History isn’t the point. She doesn’t chase it. It’s about the here and now for Lisa Lockhart, about a moment in time, about whatever happens next.
The legendary barrel racer is competing in her 17th straight National Finals Rodeo at the Thomas & Mack Center. The winningest athlete in NFR history in her event, Lockhart has never focused on an end result.
“I never could have imagined making (17 straight),” the 58-year-old Lockhart said. “It’s not very attainable. Getting here isn’t easy. You work so hard to make it every year. You do your best and let the chips fall where they may. Sometimes things work out, sometimes they don’t. It’s just part of our everyday life.
“You never take it for granted. You just put your nose to the grindstone.”
The sport has matured into what is now the race — when horse and rider attempt to run a cloverleaf pattern around three preset barrels in the fastest time.
The turns are tight and precise.
It hasn’t always been the easiest of roads for Lockhart, who came down to the last few rodeos of qualifying for the NFR in recent years just to make the field. But she did. Kept the streak alive.
“It was a reality check,” she said. “But no backing down. You go the extra mile to get it done and make it happen. All the crazy things you want to accomplish, you come to appreciate all of it.”
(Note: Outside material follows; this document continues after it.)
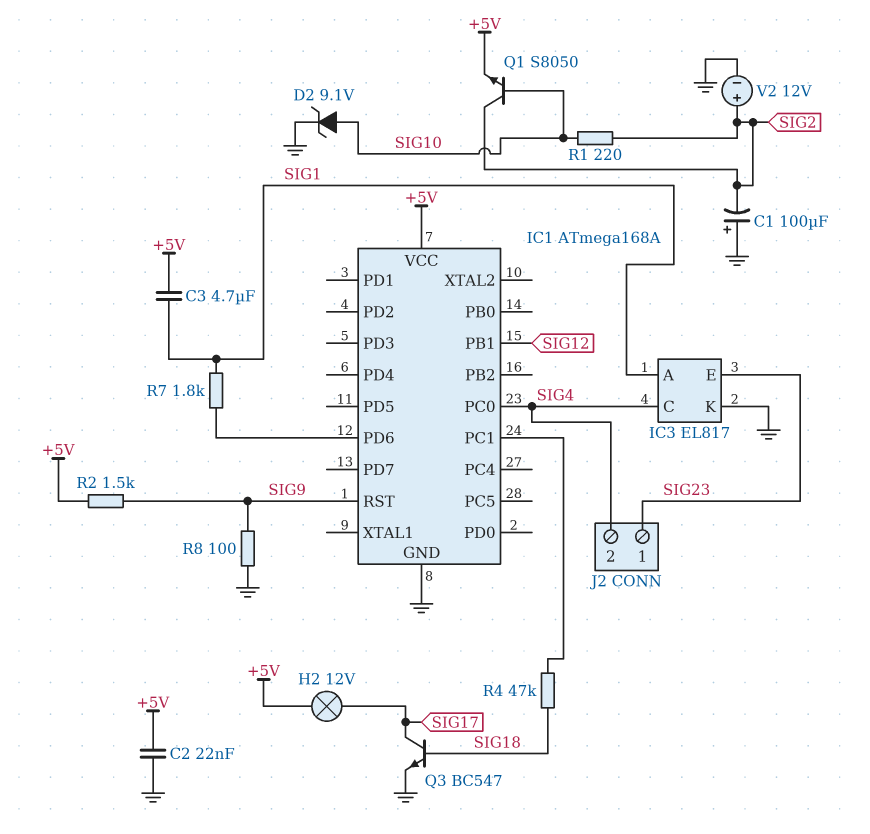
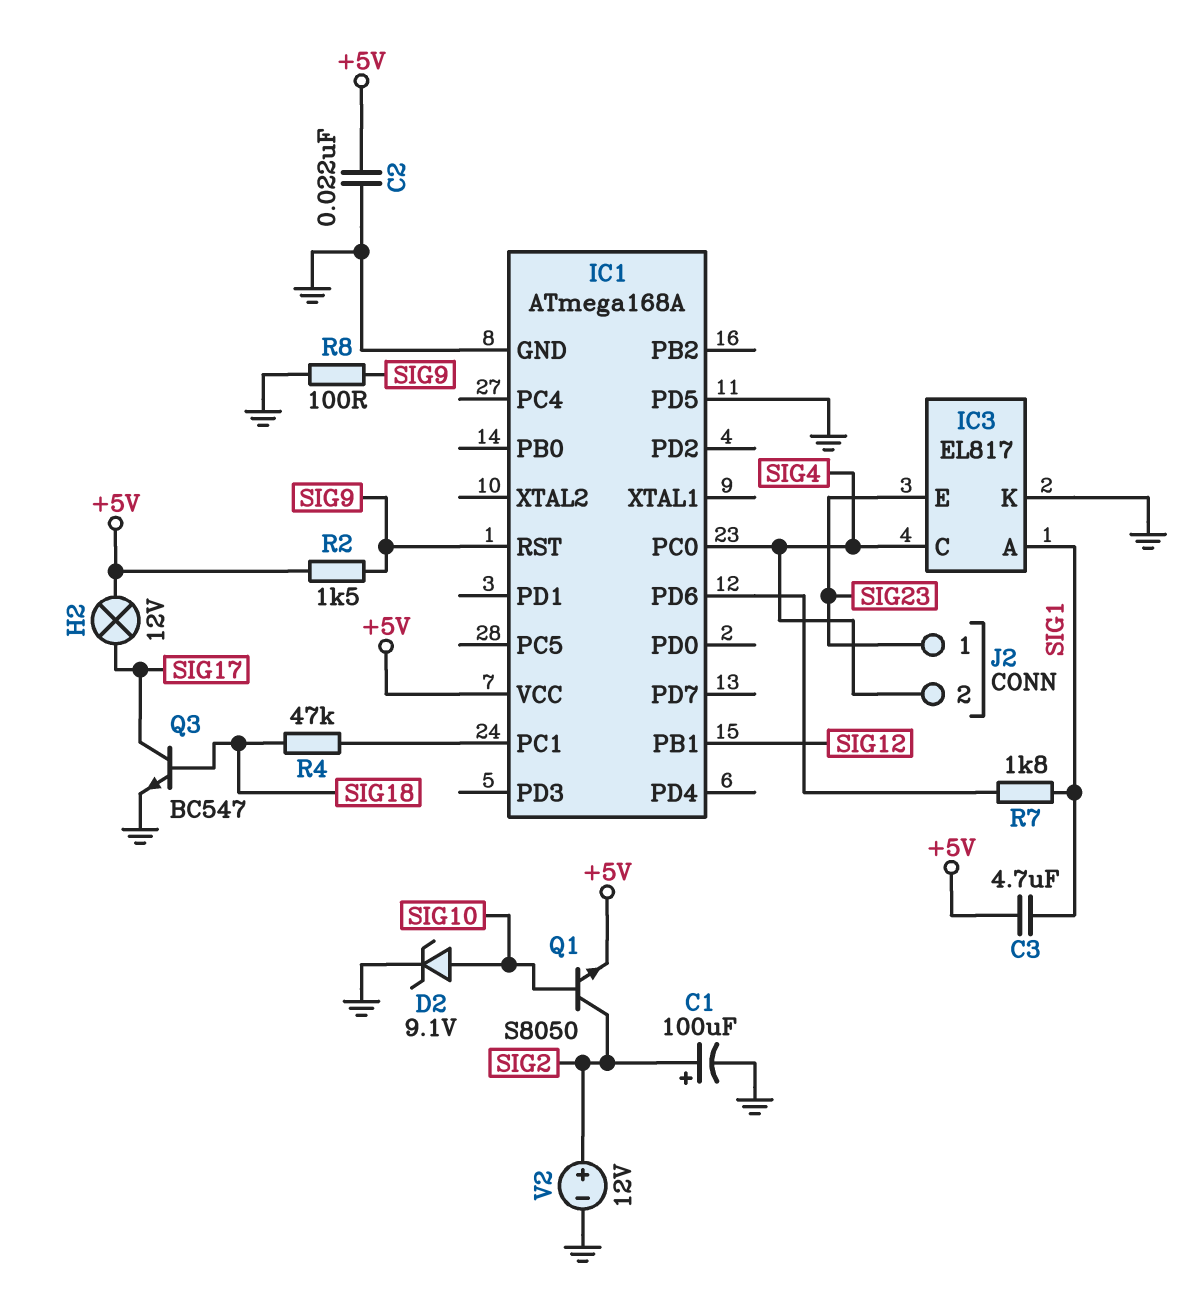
C1: 100uF (plus GND, minus SIG2) -> 100uF (plus SIG2, minus GND)
IC1 pin PD5: none -> GND
R1: 220 (SIG2, SIG10) -> none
Her results thus far through two go-rounds of this NFR: Lockhart finished seventh Friday before cashing with a third-place showing Saturday night.
She attended her first rodeo at age 6, but her family wasn’t educated on the sport. It didn’t stop her from falling in love with horses. Didn’t really know much about the NFR until she reached college age. She was a fast learner.
It’s what makes barrel racing so different from other events, this relationship between rider and horse. Some duos will be together for years, a sense of comfort that often leads to much success.
Lockhart, who lives in South Dakota, takes a pretty straightforward view of things: That this is a horse race, but a lot more goes into it than those watching might imagine.
That most credit goes to, as it’s called, the equine athlete. That the horse is the star. That they make or break the rider, who has a great appreciation for the uniqueness of it.
That it’s important to learn the most you can about it, trying to tap into a horse’s greatest skills. Its ability to turn, its desire to be consistent and become a team.
Lockhart enjoys joking about the good ol’ days of rodeo and how there weren’t the resources available 10 years ago that there are today. That opportunities were once incredibly limited. Now, the number of events allows for more earning potential. The money is much better. The sponsorships. Everything has changed for the positive.
She even credits the television show “Yellowstone” for improving the image of her and fellow NFR competitors.
“Hollywood has helped the whole concept,” she said. “All of a sudden, being a cowboy is pretty darn cool.”
Maybe her greatest strength is the impact she has had on younger riders, on the legacy she has written and continues to do so. On giving them someone to emulate, to follow.
“I was talking to Lisa about how she does this year after year, and she said, ‘I just do it,’” said barrel racer Sissy Winn, who won her first go-around at the NFR on Friday in just her second trip to the finals. “I remember watching her on my couch, and now competing with her is like, ‘Wow.’
“You don’t picture it as a young kid of 13 and 14. She’s phenomenal. She’s a legend. She’s sweet, she’s a competitor, she’s an icon for barrel racing.”
She’s about a moment in time, the here and now, whatever happens next.